PL dos trabalhadores em aplicativos: tem cheiro de queimado no ar
"Estou impressionado com o nível de rejeição à proposta", relata Bepe Damasco
(Foto: Uber/Divulgação)
Experimente conversar com motoristas de aplicativos sobre o projeto de lei do governo, para regulamentar minimamente este tipo de trabalho. Desde que o PL foi encaminhado ao Congresso Nacional, já usei Uber ou 99 cinco vezes. Estou impressionado com o nível de rejeição à proposta, mesma sensação relatada pela minha mulher ao utilizar esses serviços.
"Nós somos autônomos e não queremos regulamentação."
"Estão querendo é criar um novo sindicato, para a gente sustentar."
"Lula quer acabar com o Uber no Brasil,"
"Vamos fazer uma greve para impedir que o projeto seja aprovado."
Essas são as frases que mais ouço. Tento argumentar com os benefícios do projeto: direito à previdência social caso adoeçam, com o recolhimento de 7,5% por parte dos trabalhadores e 20% a cargo das plataformas; liberdade para trabalhar em quantas plataformas quiser; R$ 32,90 por hora trabalhada, garantindo uma renda mínima de R$ 1.412; auxílio-maternidade para as mulheres.
Em vão. Vivemos em uma sociedade doente, com boa parte das pessoas contaminada pelo vírus da extrema direita. Razão e racionalidade passam ao largo de milhões de brasileiros atolados até o pescoço em uma realidade paralela.

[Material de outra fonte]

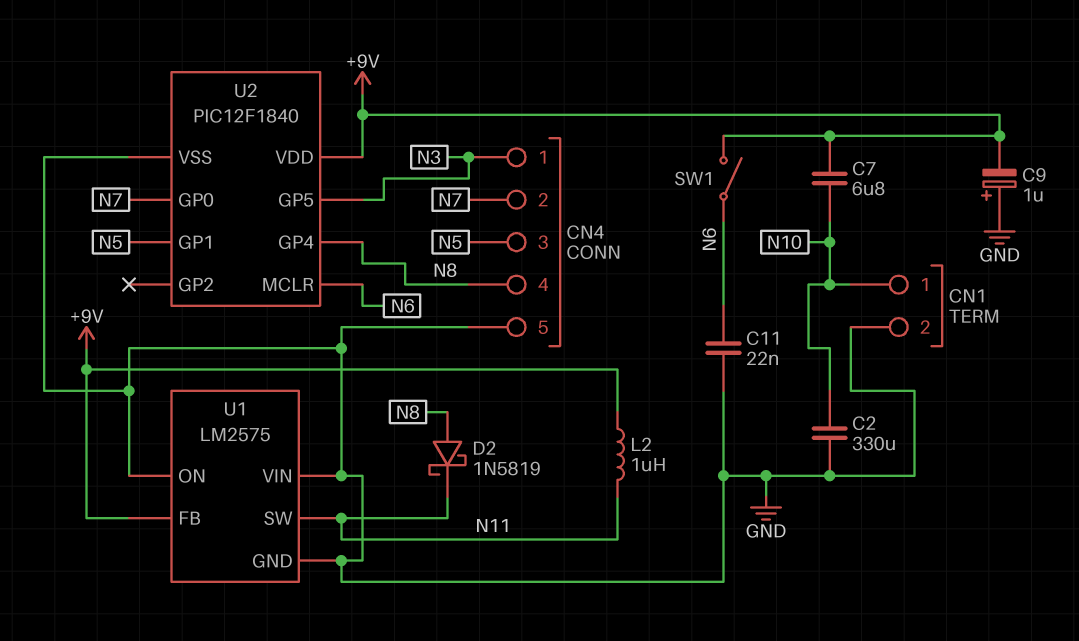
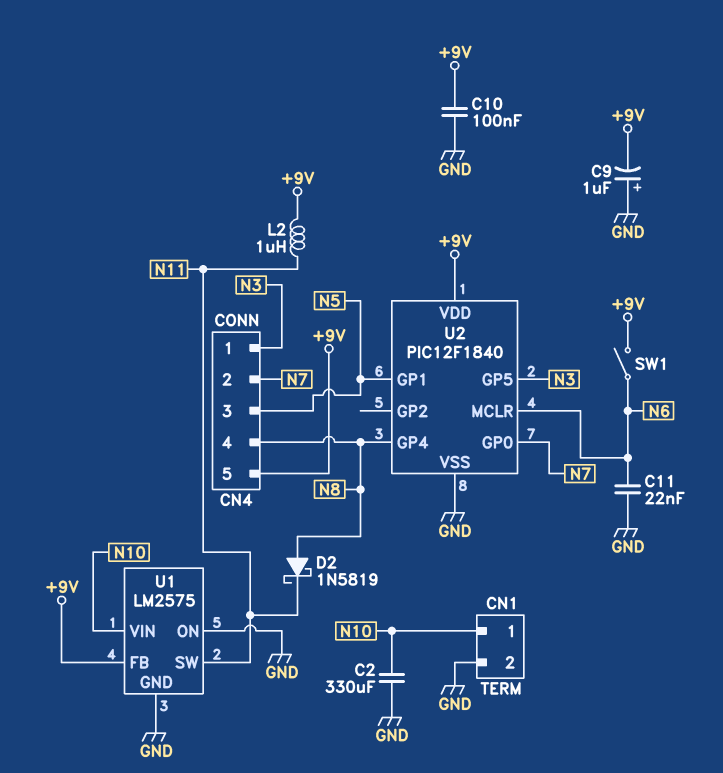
C7: 6.8uF (+9V, N10) -> none
C10: none -> 100nF (+9V, GND)
CN4 pin 5: GND -> +9V
U1 pin VIN: GND -> N10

Se fosse em outros tempos, o governo estaria sendo aplaudido. Agindo de forma republicana e ciente de que está diante de um problema complexo, debateu o assunto por longos meses em uma comissão tripartite (trabalhadores, empresários e governo).
Durante as discussões, percebeu que estava bloqueado o caminho para a regulamentação plena, tipo CLT, pois, além da resistência dos donos das plataformas, os próprios trabalhadores demandavam autonomia. Daí o modelo híbrido proposto.
Por ser muito incipiente, a representação dos motoristas sofre ainda de baixa representatividade no seio de uma categoria extremamente bolsonarista. Isso, com certeza, fez com que o projeto já nascesse enfraquecido.
Mas esse não é um problema exclusivamente brasileiro, mas de muito países. Capturados pela cantilena ultraliberal, esses trabalhadores precarizados se sentem empreendedores. Na prática, são sub-trabalhadores, desprovidos dos direitos e garantias mais elementares.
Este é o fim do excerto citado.